Mesomeric effects, also known as resonance effects, refer to the electron-donating or electron-withdrawing effects produced by the delocalization of π-electrons in a molecule. These effects arise due to the presence of conjugated systems or the presence of electronegative or electron-donating groups in a molecule. Mesomeric effects have a significant impact on the reactivity and stability of organic compounds.

There are two types of mesomeric effects:

1. +M effect (Electron-donating effect):
The +M effect involves the donation of electrons from a group or atom to the rest of the molecule. It results in the stabilization of positive charges or the destabilization of negative charges. Key points regarding the +M effect include:

- Electronegative atoms (such as oxygen, nitrogen, or halogens) with lone pairs of electrons can donate electron density through resonance.
- Resonance forms are used to represent the movement of electrons in a molecule. For example, in the resonance form of the phenoxide ion (C6H5O-), the lone pair of electrons on oxygen can delocalize into the benzene ring, stabilizing the negative charge.
- The +M effect increases the electron density at the atom or group donating electrons, resulting in increased nucleophilicity and basicity.
- Examples of groups showing the +M effect include amino (-NH2), hydroxyl (-OH), and alkoxy (-OR) groups.

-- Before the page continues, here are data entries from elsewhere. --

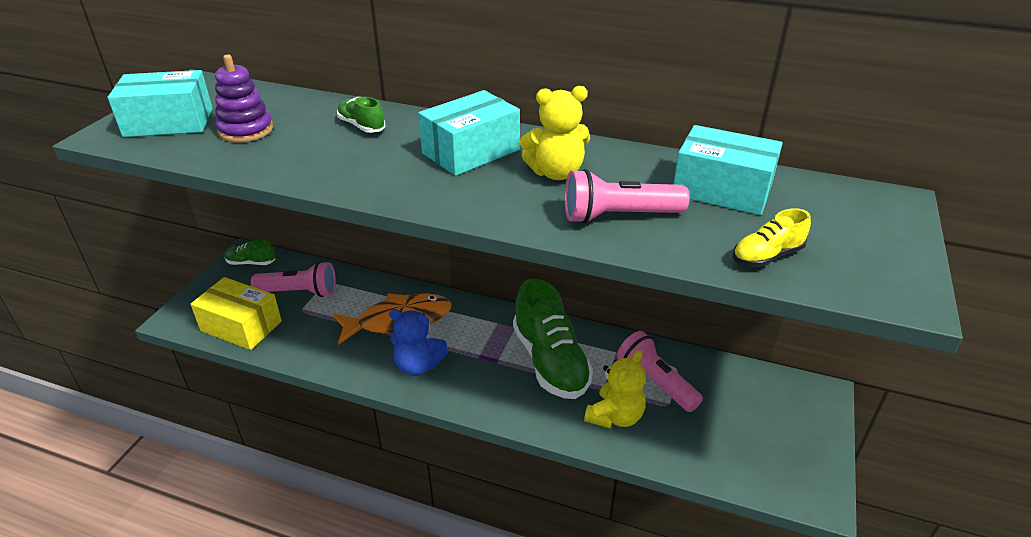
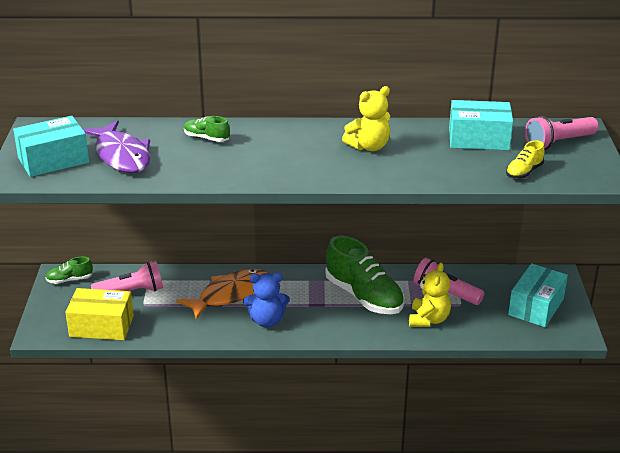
camera: 20 degrees left, 5 degrees down
(246, 130) = (121, 156): purple stacking toy -> purple fish
(471, 151) = (301, 143): turquoise box -> turquoise box (536, 307)
(618, 216) = (426, 166): pink flashlight -> pink flashlight (558, 143)

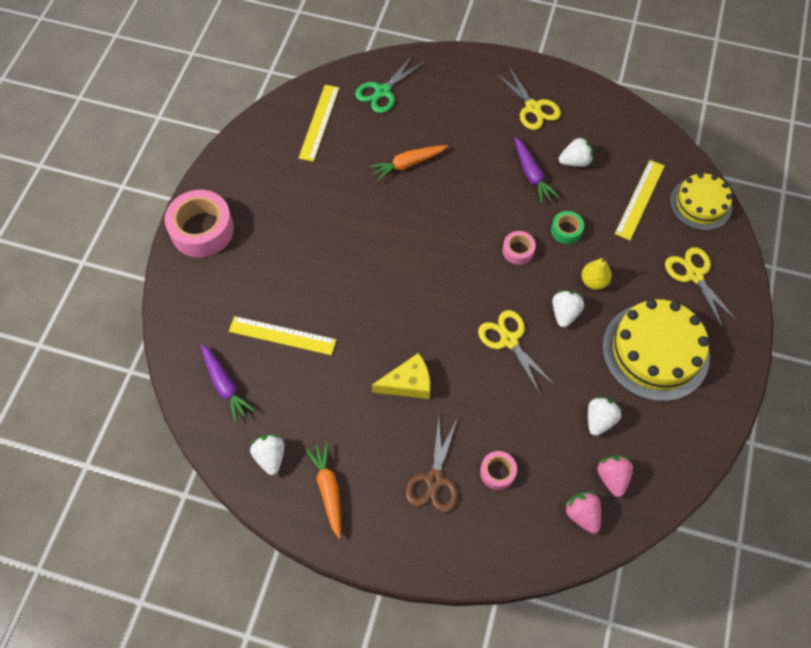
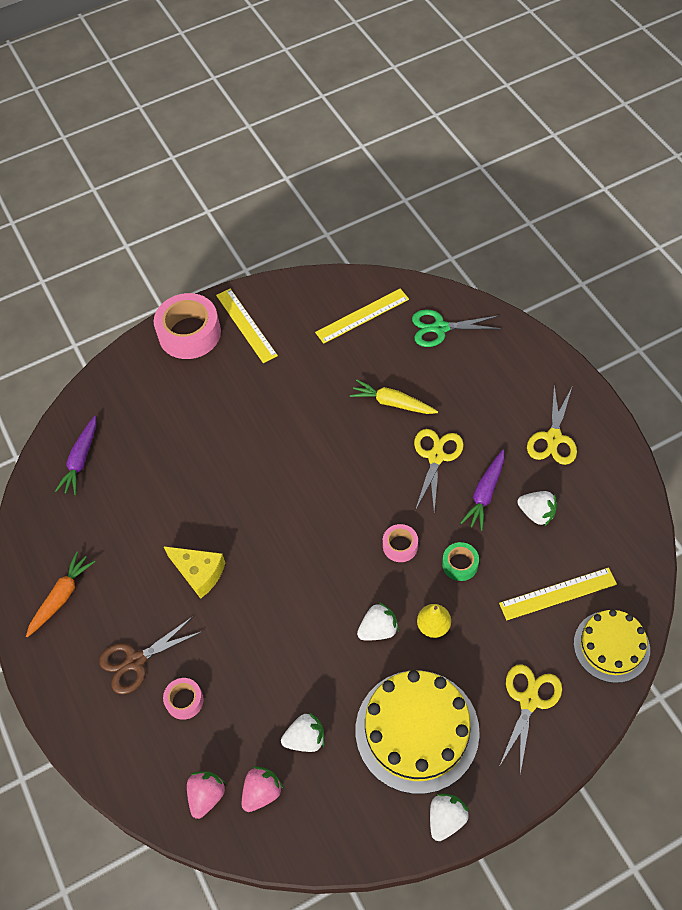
camera: 50 degrees right, 5 degrees down
(270, 457) = (53, 537): white strawberry -> white strawberry (446, 819)
(282, 335) = (156, 457): yellow ruler -> yellow ruler (246, 325)
(407, 164) = (392, 403): orange carrot -> yellow carrot
(509, 340) = (309, 610): yellow scissors -> yellow scissors (436, 457)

2. -M effect (Electron-withdrawing effect):
The -M effect involves the withdrawal of electrons from a group or atom towards the rest of the molecule. It results in the destabilization of positive charges or the stabilization of negative charges. Key points regarding the -M effect include:

- Electronegative atoms or groups (such as carbonyl, cyano, or nitro groups) can withdraw electron density through resonance.
- Resonance forms can be used to represent the movement of electrons in a molecule. For example, in the resonance form of the nitrobenzene molecule, the electrons from the nitrogen atom are delocalized into the benzene ring, destabilizing the positive charge on nitrogen.
- The -M effect decreases the electron density at the atom or group withdrawing electrons, resulting in decreased nucleophilicity and basicity.
- Examples of groups showing the -M effect include carbonyl (-C=O), cyano (-CN), and nitro (-NO2) groups.

In summary, mesomeric effects involve the delocalization of π-electrons in a molecule, resulting in electron-donating or electron-withdrawing effects. The +M effect donates electrons, while the -M effect withdraws electrons. These effects have a significant impact on the reactivity and stability of organic compounds.